Masterclass waarschuwt: olie-inkomsten alleen garanderen geen welvaart

On June 15, a landmark first masterclass focused on Suriname’s upcoming Savings and Stabilization Fund brought together cross-sector stakeholders in Paramaribo’s Hotel Torarica, with industry and policy experts united in a core message: the fund’s long-term success will depend not on the total volume of incoming oil and gas revenues, but on the quality of its management, transparency, and governance structures.

Organized jointly by the Youth Education and Leadership Foundation (YELF) and the Suriname Energy Chamber (SEC), the event gathered representatives from government, the private sector, academia, labor unions, and the national energy sector to deliberate on the fund’s critical role in sustainably managing future natural resource revenues for the South American nation, which has emerged as a new oil and gas producer in recent years.

Opening the masterclass, Minister of Oil, Gas and Environment Patrick Bruinings noted that Suriname is still in the early stages of building its national resource fund framework. While Norway’s widely celebrated sovereign wealth fund is often held up as a global gold standard, Bruinings emphasized that even Norway’s management system evolved gradually over decades, adapting to new research and changing economic conditions, meaning Suriname must build a model suited to its own context through ongoing learning.

Lead presenters Karel Eckhorst and René Abrahams explained that enacting formal legislation to establish the fund is only the first critical step. Equally important is strengthening the government institutions tasked with implementing the Savings and Stabilization Fund law, most notably the Ministry of Finance and Planning, which will oversee core operations of the fund.

Experts further stressed that the fund does not operate in isolation; it is an integrated component of Suriname’s broader public finance system. This means strong regulatory frameworks alone are not enough. The nation also needs to modernize its national budget process, build specialized capacity for evidence-based policy development, and ensure active sustained engagement from civil society across all stages of fund management.

A core design feature of the Surinamese model is a requirement that all fund assets be invested overseas. This structural choice is intended to avoid the disruptive economic impacts that can occur when large volumes of natural resource revenue flood directly into the domestic economy, including rapid currency appreciation and inflation. Returns generated from these international investments will then be allocated to national development priorities through formal budget rules.

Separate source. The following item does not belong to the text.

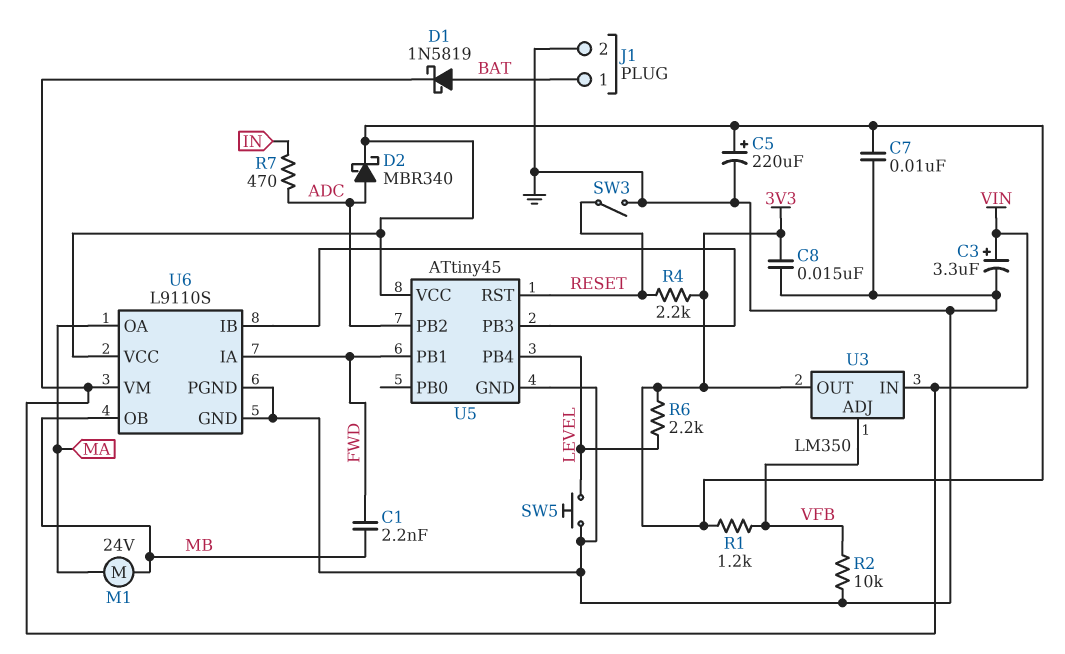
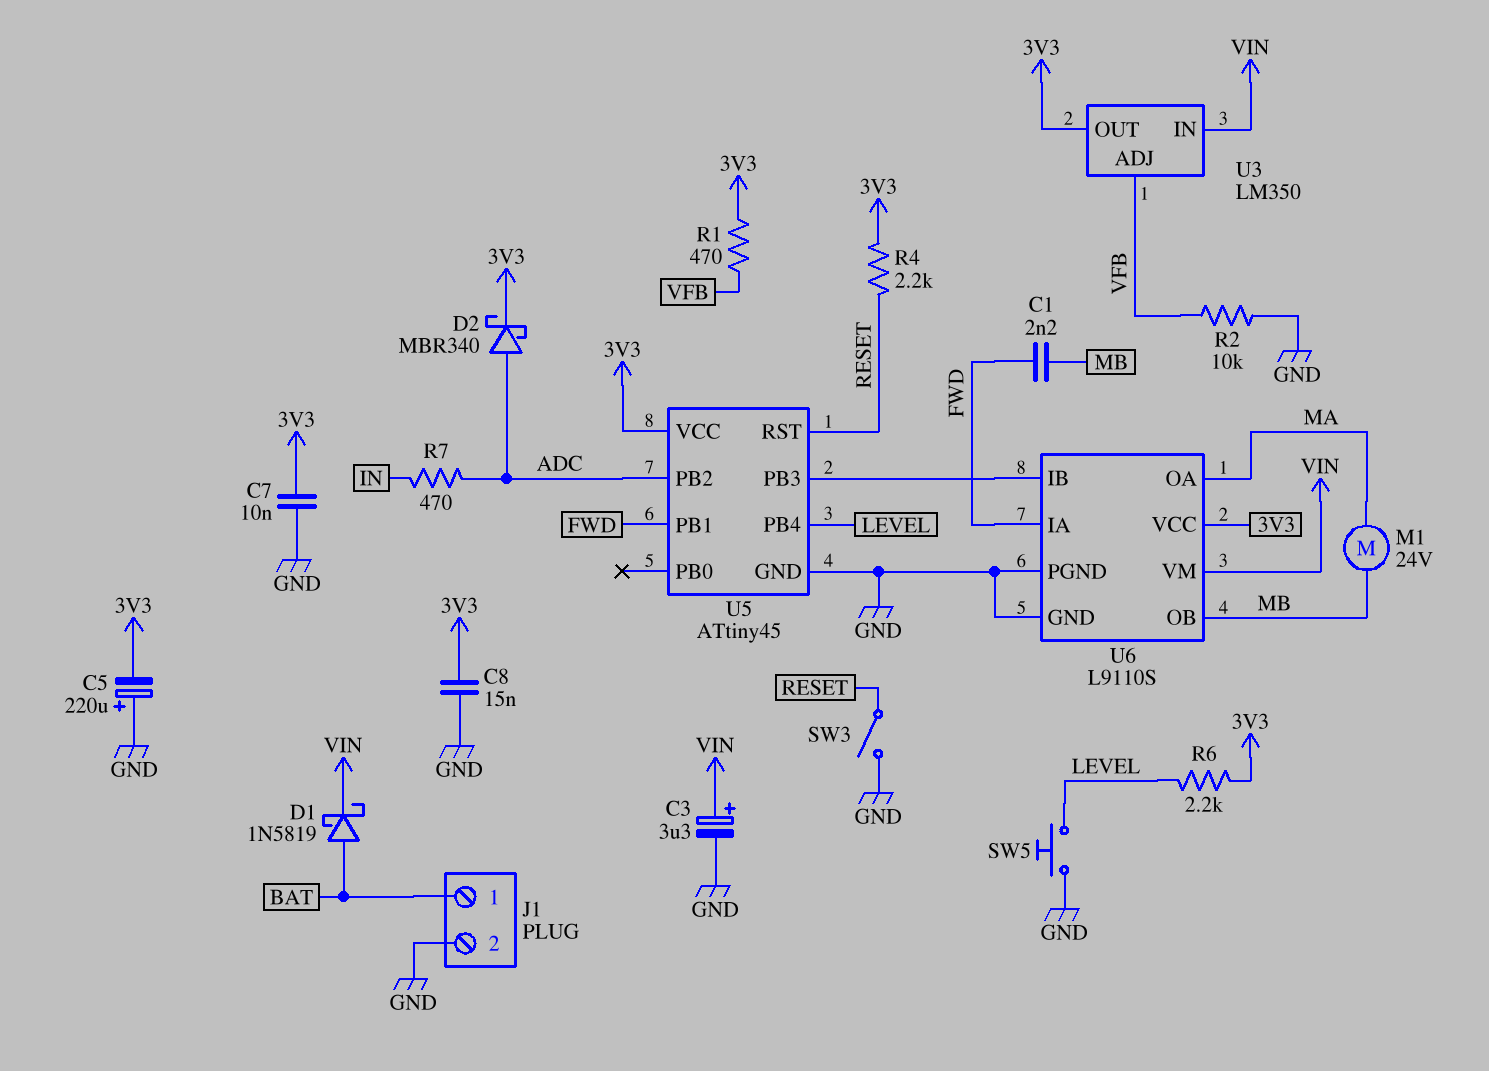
C5: 220uF (plus 3V3, minus GND) -> 220uF (plus GND, minus 3V3)
R1: 1.2k (3V3, VFB) -> 470 (3V3, VFB)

Attendees also left the masterclass with a clear warning: the fund on its own cannot shield Suriname from economic volatility or the common pitfalls of resource dependence. To avoid the so-called “Dutch disease” – a condition where resource booms crowd out growth in other non-resource sectors – the nation must continue prioritizing broad economic diversification. Experts identified investments in micro, small, and medium-sized enterprises, general education, knowledge development, and vocational skills training as essential foundations for long-term inclusive, sustainable growth.

The masterclass also traced the decades-long origins of Suriname’s national savings fund idea. As early as the 1970s, policy thinker Frank Essed first highlighted the critical importance of prudent management of natural resource revenues for the nation. That vision was later advanced and expanded by figures including Karel Eckhorst and former Staatsolie director Rudolf Elias, leading to the current push for formal establishment of the fund.

In closing remarks, SEC Chair Orlando Olmberg reaffirmed the fund’s core ultimate purpose: to deliver long-term economic stability and sustained shared prosperity for current and future generations of Surinamese people. Echoing the event’s central message, he warned that no institutional fund can offset the damage of poor governance. “The success of the fund will ultimately not be determined by the size of the assets it manages, but by the quality of the governance that oversees it,” Olmberg stated. For future oil and gas revenues to genuinely advance Suriname’s national development, he added, prudent financial management, full transparency, and broad civil society engagement are irreplaceable non-negotiable conditions.